After expanding operations to Americas earlier this year, the financially-motivated “Cobalt” cybercriminal group has changed techniques and is now using supply chain attacks to target an organization’s partners, Positive Technologies reveals.

After expanding operations to Americas earlier this year, the financially-motivated “Cobalt” cybercriminal group has changed techniques and is now using supply chain attacks to target an organization’s partners, Positive Technologies reveals.

First described in 2016 and currently active worldwide, Cobalt is quick to react to banks’ protective measures, and the use of the infrastructure and accounts of a company’s employees for nefarious operations is proof of that. To trick recipients into opening phishing messages from illegitimate domains, the group also uses the names of regulatory authorities or security topics, researchers say.

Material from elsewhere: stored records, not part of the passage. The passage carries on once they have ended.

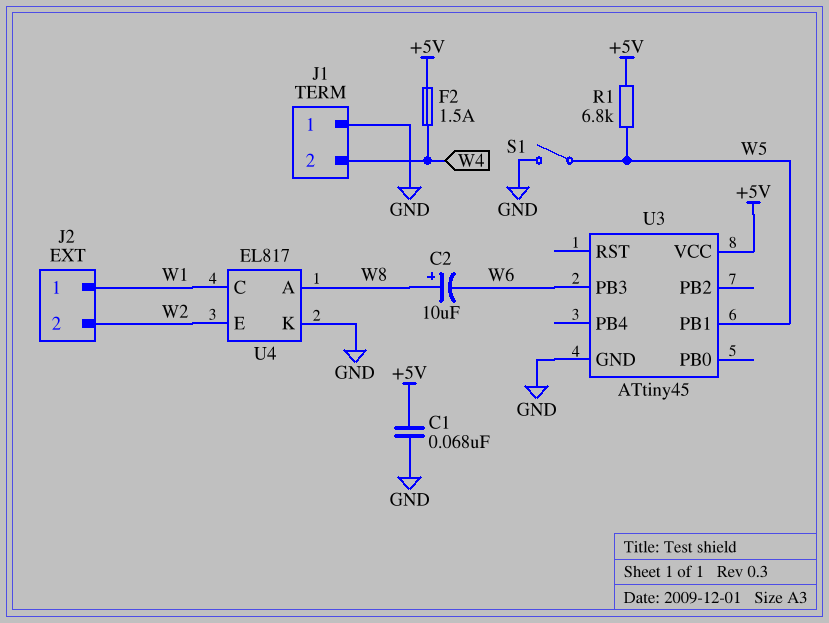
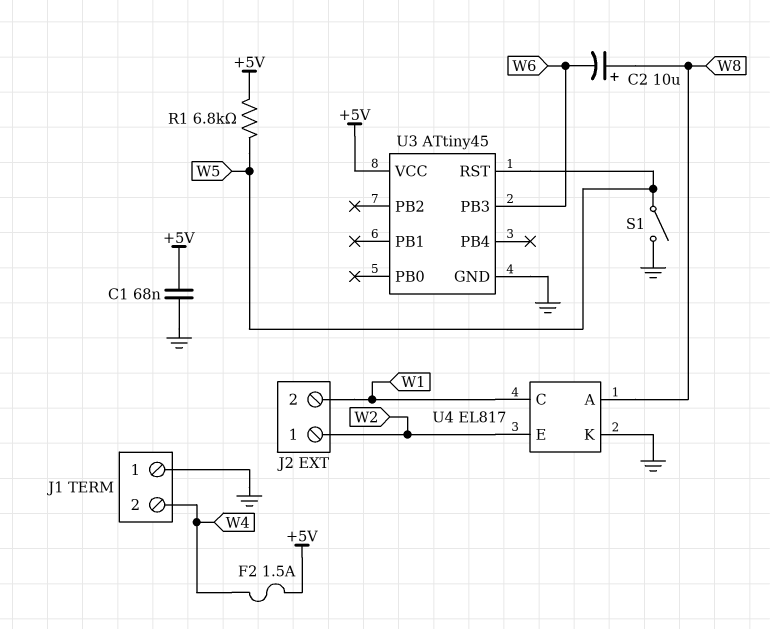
J2 pin 1: W1 -> W2
J2 pin 2: W2 -> W1
U3 pin PB1: W5 -> none
U3 pin RST: none -> W5

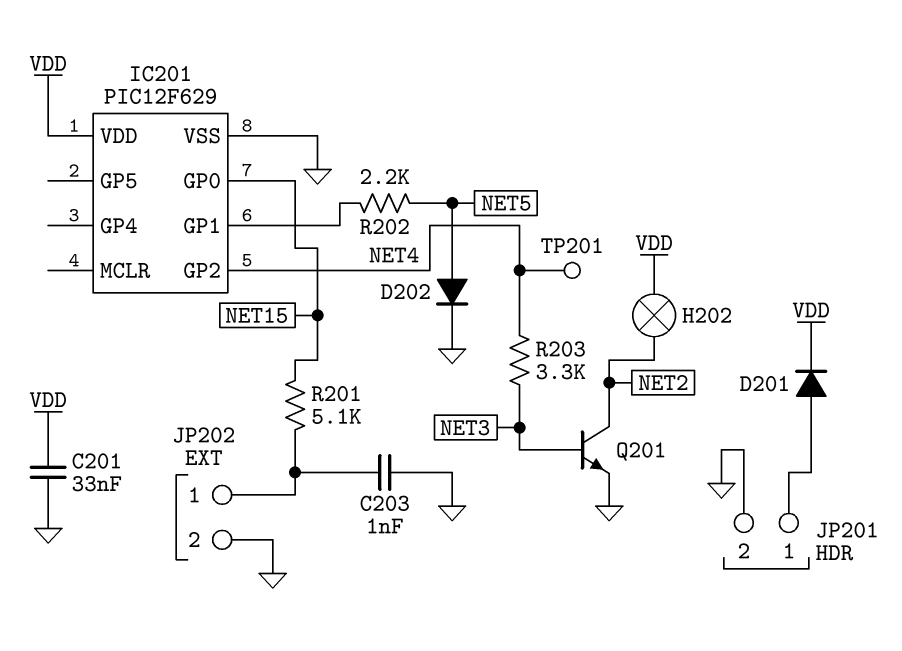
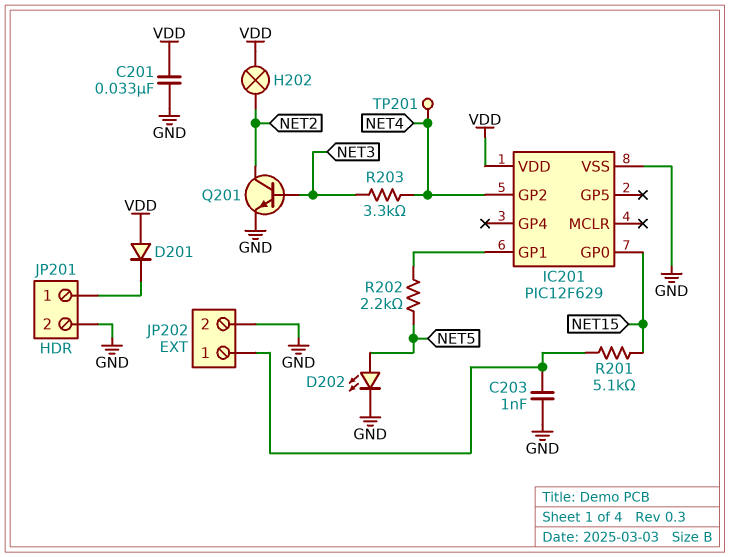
D201: diode (A JP201/1, K VDD) -> diode (A VDD, K JP201/1)
D202: diode (A NET5, K GND) -> LED (A NET5, K GND)

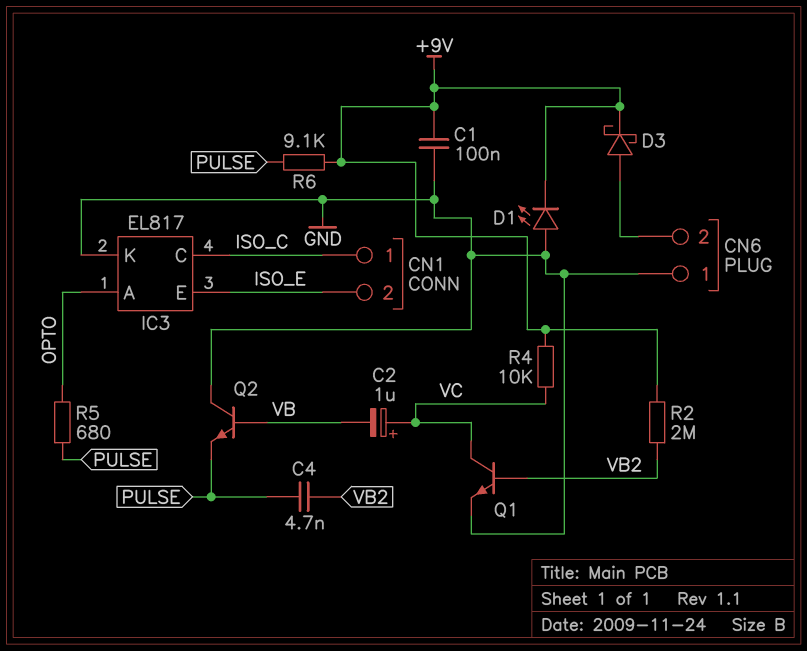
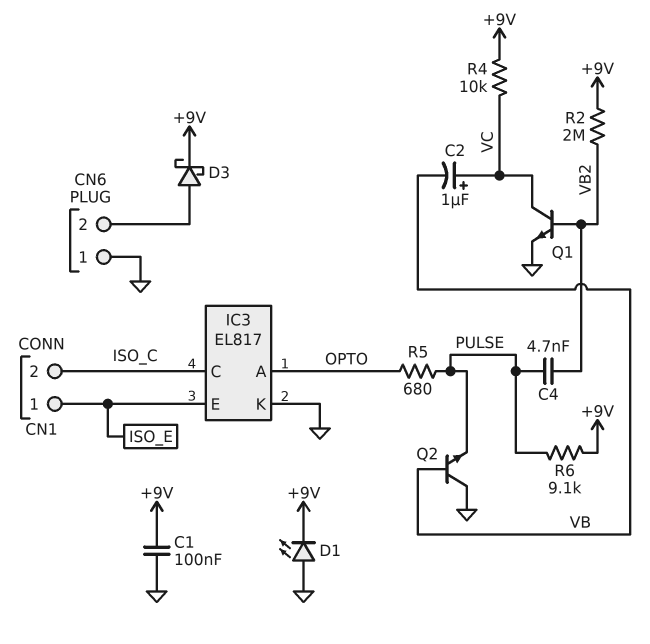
CN1 pin 1: ISO_C -> ISO_E
CN1 pin 2: ISO_E -> ISO_C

The group is targeting banks, financial exchanges, insurance companies, investment funds, and other financial organizations. The attackers use phishing messages disguised as mailings from financial regulators and employ various types of malicious attachments, including malicious documents or ZIP archives packing executables or shortcut files.

The hackers, Positive Technologies says, were among the first to have access to the latest version of the Microsoft Word Intruder 8 exploit builder, which allowed them to create files exploiting CVE-2017-0199, a vulnerability patched in April. The group also abuses poorly protected public sites to drop files onto the victims’ computers, and delivers the phishing messages to both corporate and personal addresses of targeted employees.

Last year, the group was targeting financial institutions in Eastern Europe, Central Asia, and Southeast Asia, but the target list expanded in 2017 to include North America, Western Europe, and even South America (Argentina).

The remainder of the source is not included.